В отношении шрифтов и изданий этот вариант легенды, предполагая беспринципность печатной практики, в принципе снял поводы для раздрания связуемой с изобретателем продукции на взаимопротивоположные «образа». Верность пуризму Хуппа — Швенке, несмотря на появление в 1948 г. работы К. Вемера, специально предпринятой для отмежевания Гутенберга от изданий «ярмарочной литературы», до последнего времени сохраняли лишь некоторые из сторонников художнического «образа Гутенберга». «Гомерический спор» о гутенберговских шрифтах в вышедшем в 1972 г. в ФРГ сборнике о современном состоянии гутенберговедения рассматривается уже как преодоленный этап. Но, сняв противостояние, основ для синтеза чистоганная легенда по своему существу дать не могла. И большинство исследователей пошло по линии комбинирования — шрифтов, изданий, дат, имен, ранних известий, в основном — с креном к частичному возрождению легенды фуст-шефферовской, что при экономическом подходе к началу книгопечатания логично: она подпирается быстрым и длительным преуспеянием фирмы. Являясь лишь негативной репликой гутенберговской легенды XIX в., современный «образ Гутенберга» столь же тщательно изолирует изобретателя от исторической обстановки и проблематики его времени. Эту позицию в 1957 г. в статье о Gutenbergbild наших дней сформулировал К. Вемер. У него патрицианский консерватизм Гутенберга доведен до непонимания даже переворотного значения своего изобретения для книжного дела. Трудно представить, чтобы такое ползучее бескругозорье могло быть свойством одного из гениев всечеловеческого масштаба: чем крупнее личность, тем острее она фокусирует напряжения и противоречия своей эпохи. Все в целом подобно попыткам подойти к реконструкции готического собора с мерками современного блочного строительства.
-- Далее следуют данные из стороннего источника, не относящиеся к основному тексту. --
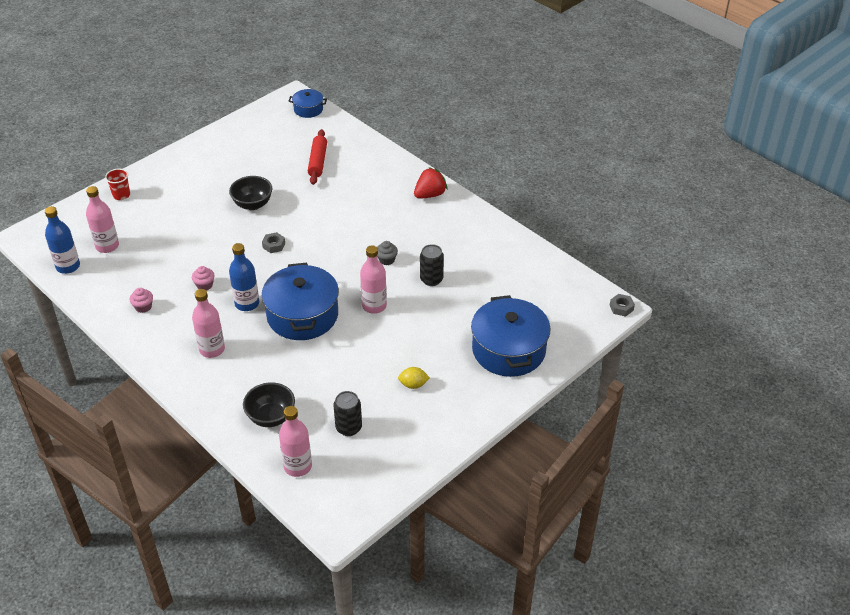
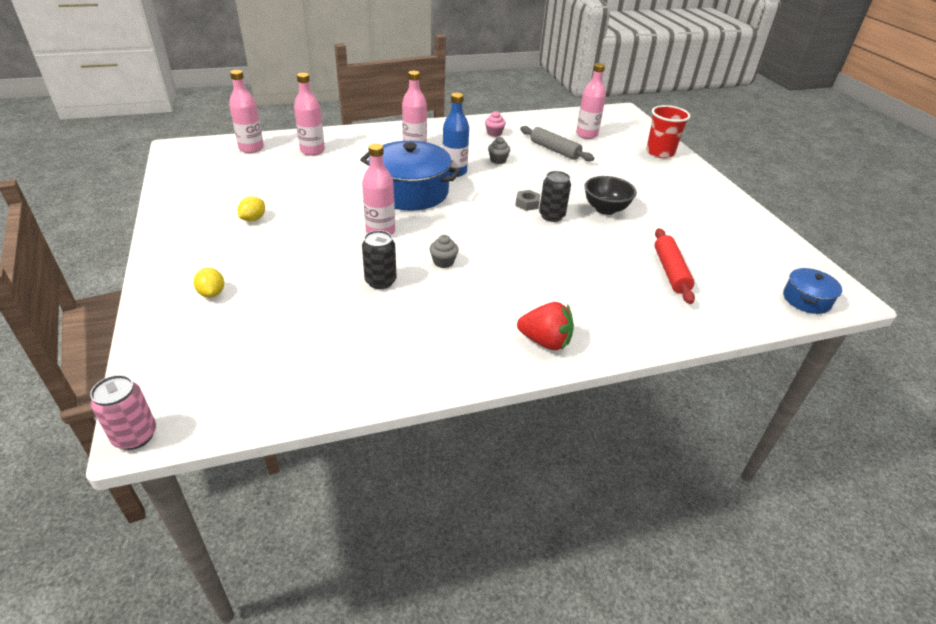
camera: 115 degrees right, 5 degrees down
(68, 266) = (570, 118): blue bottle -> none
(121, 195) = (660, 152): red cup -> red cup, size x1.59
(158, 257) = (554, 150): none -> grey rolling pin
(204, 285) = (498, 160): pink cupcake -> grey cupcake
(271, 417) = (312, 151): black bowl -> pink bottle
(317, 162) = (670, 271): red rolling pin -> red rolling pin turned 60 degrees clockwise
(348, 428) = (255, 176): black can -> black can (551, 216)
(430, 195) = (545, 341): red strawberry -> red strawberry turned 60 degrees counterclockwise
(508, 350) = (212, 293): blue pot -> yellow lemon
(621, 308) = (135, 436): grey nut -> pink can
Надо оговорить: большинство причастных к гутенберговской теме внегерманских книговедов в «образ Гутенберга» немецкой науки, как правило, не играет. Здесь преобладают частные исследования, обычно ценные, или краткие работы обзорного типа. Основные вопросы современного гутенберговедения и проблемы начала европейского книгопечатания — каким путем майнцский патриций Йоханн Гутенберг пришел к изобретению не чего-либо, а революционизирующего способа делать именно книги, чем диктовался его печатный репертуар, играли ли при этом роль, какую и какие именно общественные факторы — и другие, не менее существенные, остаются неотвеченными, а марксистская методология, кроме кратких оценок и замечаний в трудах и письмах Маркса и Энгельса и приведенного выше абзаца Ф. Меринга, в западной литературе предмета не представленной.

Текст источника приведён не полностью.